Na República Centro-Africana, ONU pede apoio a acordo de paz entre governo e 14 grupos armados

Após dez dias de negociações, o governo da República Centro-Africana e 14 grupos armados aprovaram no sábado (2) um acordo de paz para pôr fim às hostilidades dentro do país. Conflitos são uma das principais causas da crise humanitária na nação africana, onde 2,9 milhões de pessoas — mais da metade são crianças — devem precisar de assistência e proteção em 2019, segundo estimativas da ONU. Contingente representa 63% de toda a população.

Capacetes-azuis da MINUSCA distribuem brinquedos em escola. Foto: MINUSCA/ Hervé Serefio

Capacetes-azuis da MINUSCA distribuem brinquedos em escola. Foto: MINUSCA/ Hervé Serefio

Após dez dias de negociações, o governo da República Centro-Africana e 14 grupos armados aprovaram no sábado (2) um acordo de paz para pôr fim às hostilidades dentro do país.

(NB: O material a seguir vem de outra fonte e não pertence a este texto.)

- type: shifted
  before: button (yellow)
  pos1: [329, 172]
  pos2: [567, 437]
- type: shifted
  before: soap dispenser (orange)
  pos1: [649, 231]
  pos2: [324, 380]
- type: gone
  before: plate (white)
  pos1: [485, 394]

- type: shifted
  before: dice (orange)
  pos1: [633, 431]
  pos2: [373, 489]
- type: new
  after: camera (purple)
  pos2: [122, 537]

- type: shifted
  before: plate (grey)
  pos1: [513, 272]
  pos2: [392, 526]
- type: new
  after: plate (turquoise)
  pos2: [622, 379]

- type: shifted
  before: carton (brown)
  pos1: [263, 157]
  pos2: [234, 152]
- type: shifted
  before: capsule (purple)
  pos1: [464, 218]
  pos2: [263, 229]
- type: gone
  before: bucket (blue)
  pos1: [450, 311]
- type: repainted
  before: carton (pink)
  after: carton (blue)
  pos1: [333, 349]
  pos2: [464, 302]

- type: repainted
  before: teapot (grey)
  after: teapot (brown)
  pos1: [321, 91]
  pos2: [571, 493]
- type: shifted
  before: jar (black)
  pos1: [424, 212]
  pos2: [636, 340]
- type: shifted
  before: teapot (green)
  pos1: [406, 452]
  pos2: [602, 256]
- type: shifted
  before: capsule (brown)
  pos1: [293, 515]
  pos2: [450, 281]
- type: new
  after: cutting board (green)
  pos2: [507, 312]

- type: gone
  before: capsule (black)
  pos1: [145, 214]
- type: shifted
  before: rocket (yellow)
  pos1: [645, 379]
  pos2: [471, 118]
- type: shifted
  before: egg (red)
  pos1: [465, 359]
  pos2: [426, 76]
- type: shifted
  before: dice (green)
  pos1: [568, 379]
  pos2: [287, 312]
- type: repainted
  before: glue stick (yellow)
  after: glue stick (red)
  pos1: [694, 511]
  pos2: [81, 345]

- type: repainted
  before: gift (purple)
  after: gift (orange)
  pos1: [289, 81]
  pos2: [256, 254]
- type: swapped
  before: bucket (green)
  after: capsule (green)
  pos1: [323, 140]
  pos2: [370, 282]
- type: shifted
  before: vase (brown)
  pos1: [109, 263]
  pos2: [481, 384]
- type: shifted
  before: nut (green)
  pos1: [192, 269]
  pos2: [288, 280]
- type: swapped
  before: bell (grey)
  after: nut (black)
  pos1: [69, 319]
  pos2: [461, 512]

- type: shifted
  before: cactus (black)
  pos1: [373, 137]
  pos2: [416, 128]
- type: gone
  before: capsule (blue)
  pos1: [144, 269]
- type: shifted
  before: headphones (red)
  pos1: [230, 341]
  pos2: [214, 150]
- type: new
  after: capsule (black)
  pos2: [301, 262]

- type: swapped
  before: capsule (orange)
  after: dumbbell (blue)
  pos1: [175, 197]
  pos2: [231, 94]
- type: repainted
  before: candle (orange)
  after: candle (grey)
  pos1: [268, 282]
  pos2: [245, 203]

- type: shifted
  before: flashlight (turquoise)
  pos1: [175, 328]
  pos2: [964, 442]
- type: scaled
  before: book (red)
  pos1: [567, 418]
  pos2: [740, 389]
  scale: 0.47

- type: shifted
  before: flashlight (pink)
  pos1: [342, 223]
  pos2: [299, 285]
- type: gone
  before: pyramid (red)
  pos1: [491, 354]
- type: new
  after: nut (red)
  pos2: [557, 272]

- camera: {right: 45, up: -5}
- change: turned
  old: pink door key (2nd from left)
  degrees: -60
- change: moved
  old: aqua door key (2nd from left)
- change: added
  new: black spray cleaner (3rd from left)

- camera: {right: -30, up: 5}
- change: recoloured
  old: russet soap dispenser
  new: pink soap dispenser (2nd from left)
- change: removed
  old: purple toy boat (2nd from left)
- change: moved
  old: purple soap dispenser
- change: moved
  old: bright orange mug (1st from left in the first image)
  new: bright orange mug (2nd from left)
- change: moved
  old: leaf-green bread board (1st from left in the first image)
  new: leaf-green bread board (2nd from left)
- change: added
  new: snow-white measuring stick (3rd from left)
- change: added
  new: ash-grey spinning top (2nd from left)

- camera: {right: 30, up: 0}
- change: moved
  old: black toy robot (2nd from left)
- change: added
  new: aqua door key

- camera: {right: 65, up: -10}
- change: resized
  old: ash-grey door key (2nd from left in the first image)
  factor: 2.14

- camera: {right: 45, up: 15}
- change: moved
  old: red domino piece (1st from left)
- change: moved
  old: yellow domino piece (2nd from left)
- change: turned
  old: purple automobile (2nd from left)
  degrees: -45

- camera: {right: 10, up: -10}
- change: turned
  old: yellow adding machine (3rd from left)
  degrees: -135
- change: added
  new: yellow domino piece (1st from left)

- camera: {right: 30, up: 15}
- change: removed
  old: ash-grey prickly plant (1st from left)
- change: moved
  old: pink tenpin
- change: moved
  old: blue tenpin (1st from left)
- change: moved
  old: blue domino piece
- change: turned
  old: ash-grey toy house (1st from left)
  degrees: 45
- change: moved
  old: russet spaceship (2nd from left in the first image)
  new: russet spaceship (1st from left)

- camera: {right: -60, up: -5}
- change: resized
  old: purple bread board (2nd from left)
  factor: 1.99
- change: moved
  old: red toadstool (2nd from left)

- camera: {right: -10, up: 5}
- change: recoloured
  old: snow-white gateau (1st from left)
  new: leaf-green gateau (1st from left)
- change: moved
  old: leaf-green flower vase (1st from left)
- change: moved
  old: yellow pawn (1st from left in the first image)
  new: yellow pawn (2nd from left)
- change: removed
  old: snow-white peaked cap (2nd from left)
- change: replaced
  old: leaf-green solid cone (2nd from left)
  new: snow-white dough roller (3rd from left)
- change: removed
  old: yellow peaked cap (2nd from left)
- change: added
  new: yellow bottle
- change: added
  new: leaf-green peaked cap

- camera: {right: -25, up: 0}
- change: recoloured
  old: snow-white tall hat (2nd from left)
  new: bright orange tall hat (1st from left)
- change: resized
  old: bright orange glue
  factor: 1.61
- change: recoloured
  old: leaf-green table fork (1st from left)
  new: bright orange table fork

Conflitos são uma das principais causas da crise humanitária na nação africana, onde 2,9 milhões de pessoas — mais da metade são crianças — devem precisar de assistência e proteção em 2019, segundo estimativas da ONU. Contingente representa 63% de toda a população.

Em um tweet, o chefe de Operações de Paz da ONU, Jean-Pierre Lacroix, pediu que todos se mobilizem para apoiar a implementação do novo acordo de paz. O pacto foi elaborado por meio da Iniciativa Africana para a Paz e a Reconciliação na República Centro-Africana, liderada pela União Africana, com o auxílio da ONU.

A Missão de Paz das Nações Unidas no país, a MINUSCA, lembrou a cooperação exemplar das partes do conflito durante os diálogos para a elaboração do acordo. As negociações aconteceram em Cartum, capital do Sudão. Na avaliação da missão, o consenso entre autoridades e entidades armadas marcou “um grande dia” para a República Centro-Africana e o seu povo.

O chefe da delegação do governo centro-africano, Firmin Ngrebad, afirmou também no sábado que estava determinado em trabalhar com o chefe de Estado e as autoridades para responder às preocupações “dos irmãos que pegaram em armas”.

O dirigente ressaltou que o apoio dos cidadãos ao acordo permitirá “ao povo da República Centro-Africana embarcar num caminho de reconciliação, harmonia e desenvolvimento”.

A MINUSCA começou a operar em 2014, em resposta à crise humanitária, política, de segurança e de direitos humanos no país. A proteção dos civis é a prioridade da missão. O organismo tem autorização do Conselho de Segurança da ONU para usar a força em casos de agressão.